The effects of lamotrigine on alcohol seeking and relapse

Abstract

Lamotrigine is a clinically used drug, which inhibits Na + channel activity that in turn reduces glutamate release. Its downstream activity on other neurotransmitter systems such as serotonergic and dopaminergic has also been reported. Since both glutamate and monoamines might be involved in alcohol craving and relapse, our aim was to examine the effects of lamotrigine on alcohol seeking and relapse-like drinking behaviour. Thus, lamotrigine (5 and 15 mg/kg) was tested in two behavioural models for alcohol seeking and relapse – the model of cue-induced reinstatement of alcohol-seeking behaviour and the alcohol deprivation effect (ADE) model in long-term alcohol drinking Wistar rats.
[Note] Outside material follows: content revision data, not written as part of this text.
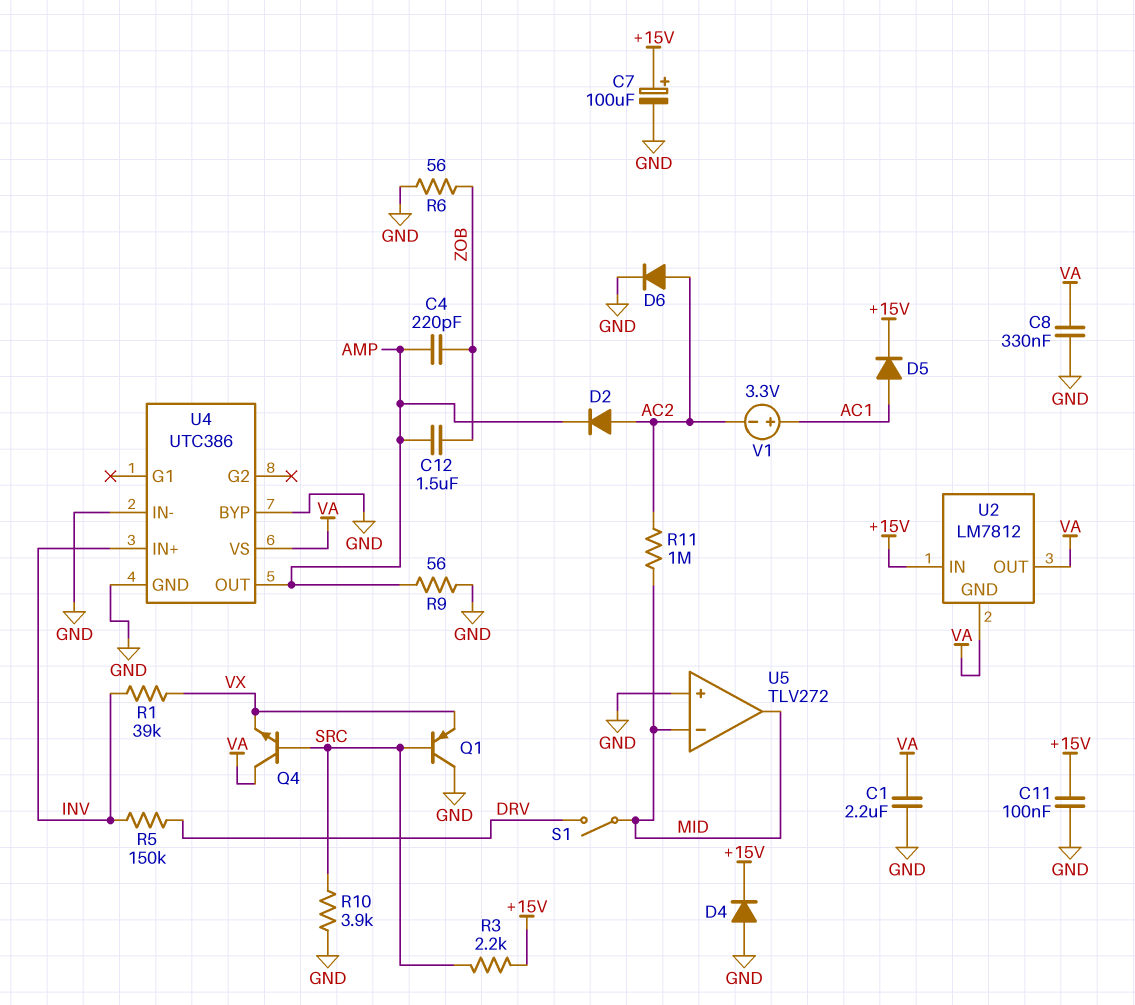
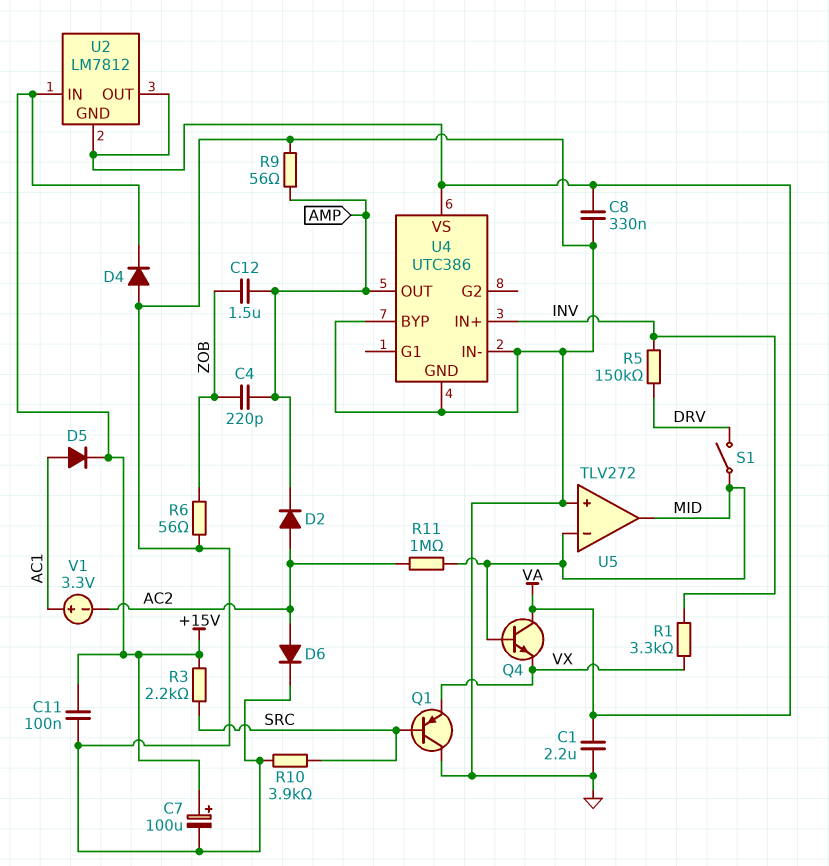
Q4: NPN (B SRC, C VA, E VX) -> NPN (B MID, C VA, E VX)
R1: 39k (INV, VX) -> 3.3k (INV, VX)

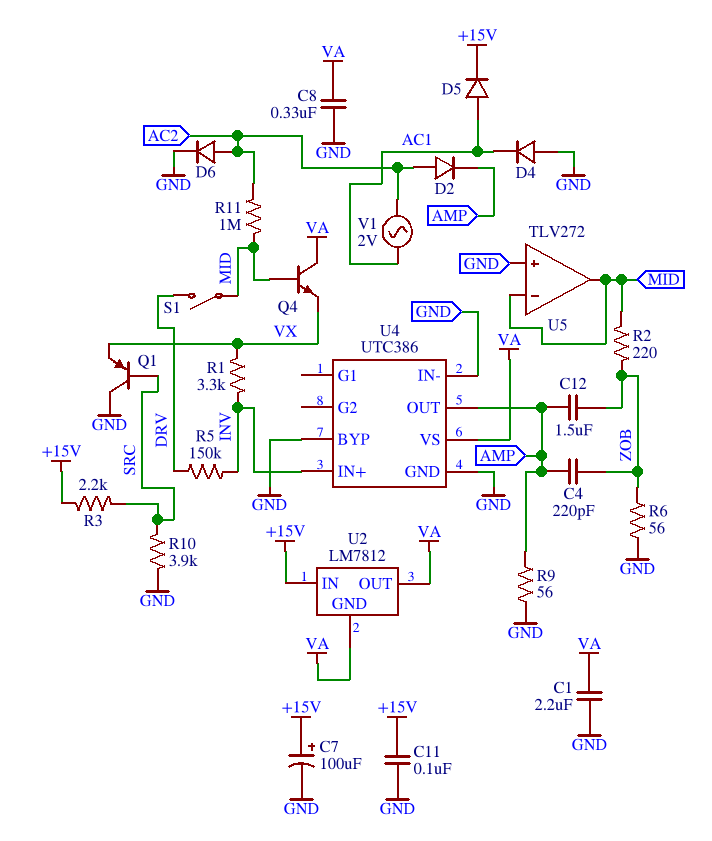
D4: diode (A GND, K +15V) -> diode (A GND, K AC1)
R2: none -> 220 (MID, ZOB)
V1: 3.3V (plus AC1, minus AC2) -> AC 2V (AC1, AC2)

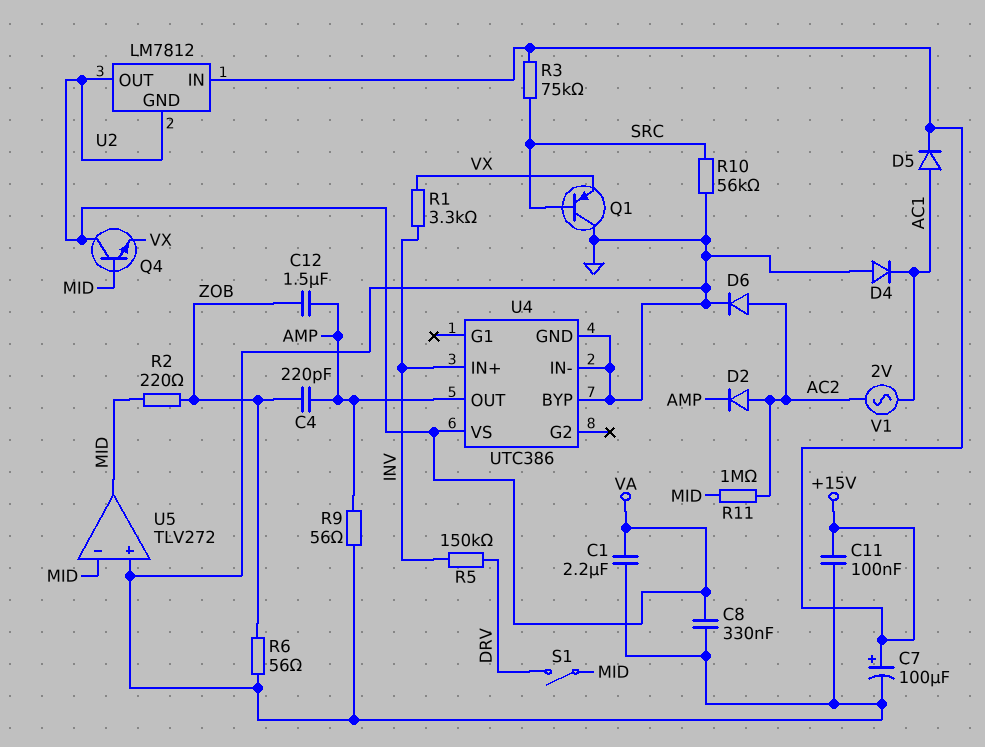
R3: 2.2k (+15V, SRC) -> 75k (+15V, SRC)
R10: 3.9k (GND, SRC) -> 56k (GND, SRC)

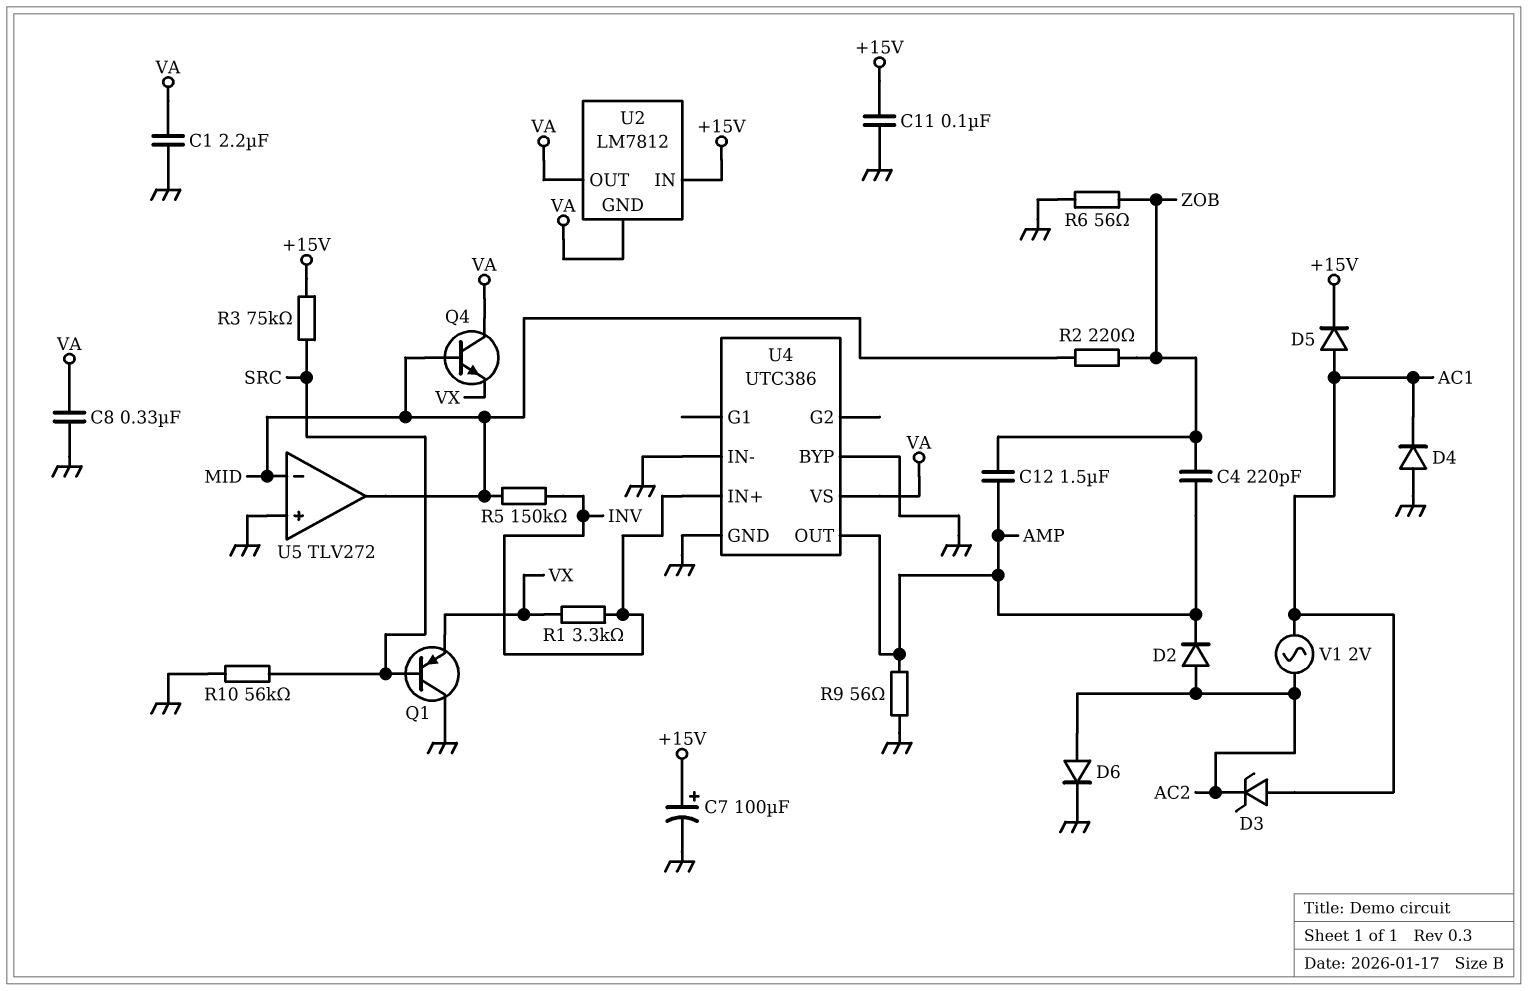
D3: none -> zener (A AC1, K AC2)
R5: 150k (DRV, INV) -> 150k (INV, MID)
R11: 1M (AC2, MID) -> none
S1: switch (DRV, MID) -> none

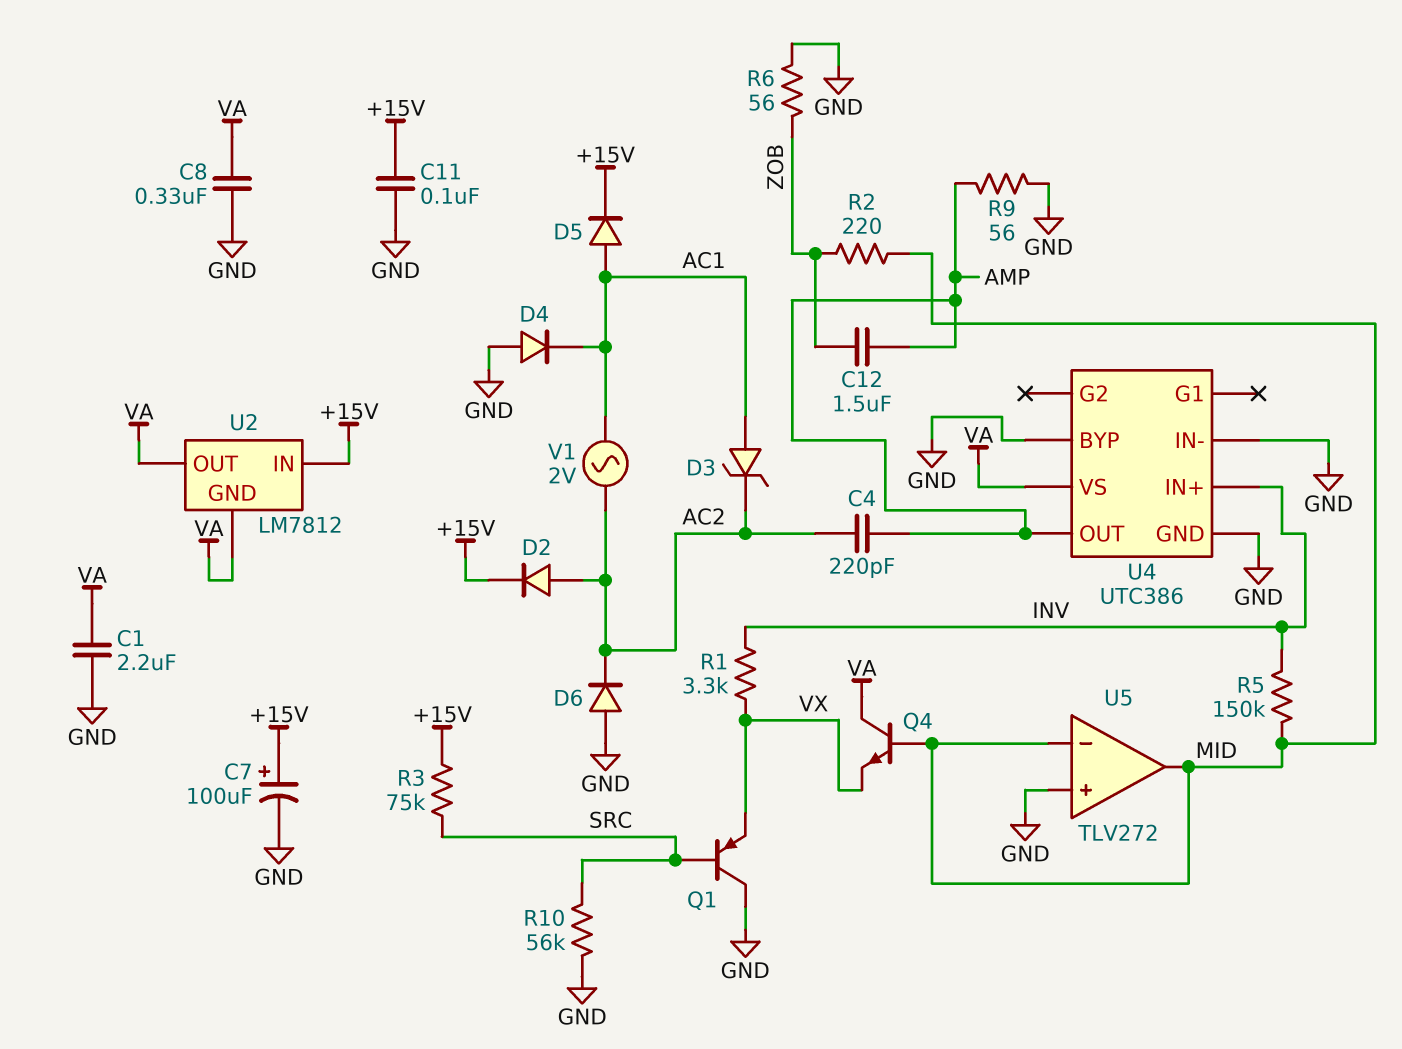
C4: 220pF (AMP, ZOB) -> 220pF (AC2, AMP)
D2: diode (A AC2, K AMP) -> diode (A AC2, K +15V)
D6: diode (A AC2, K GND) -> diode (A GND, K AC2)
Administration of 5 mg/kg of lamotrigine caused a significant decrease of cue-induced reinstatement of alcohol-seeking behaviour. The ADE was significantly reduced with both doses tested. However, the highest dose of lamotrigine produced sedation. The ability of lamotrigine to reduce alcohol seeking as well as relapse-like drinking behaviour provides further support for the proposed involvement of the glutamatergic and dopaminergic/serotonergic systems in alcohol craving and relapse, hence suggesting a good rationale for pharmacological intervention that may reduce craving and relapse in alcohol dependent patients.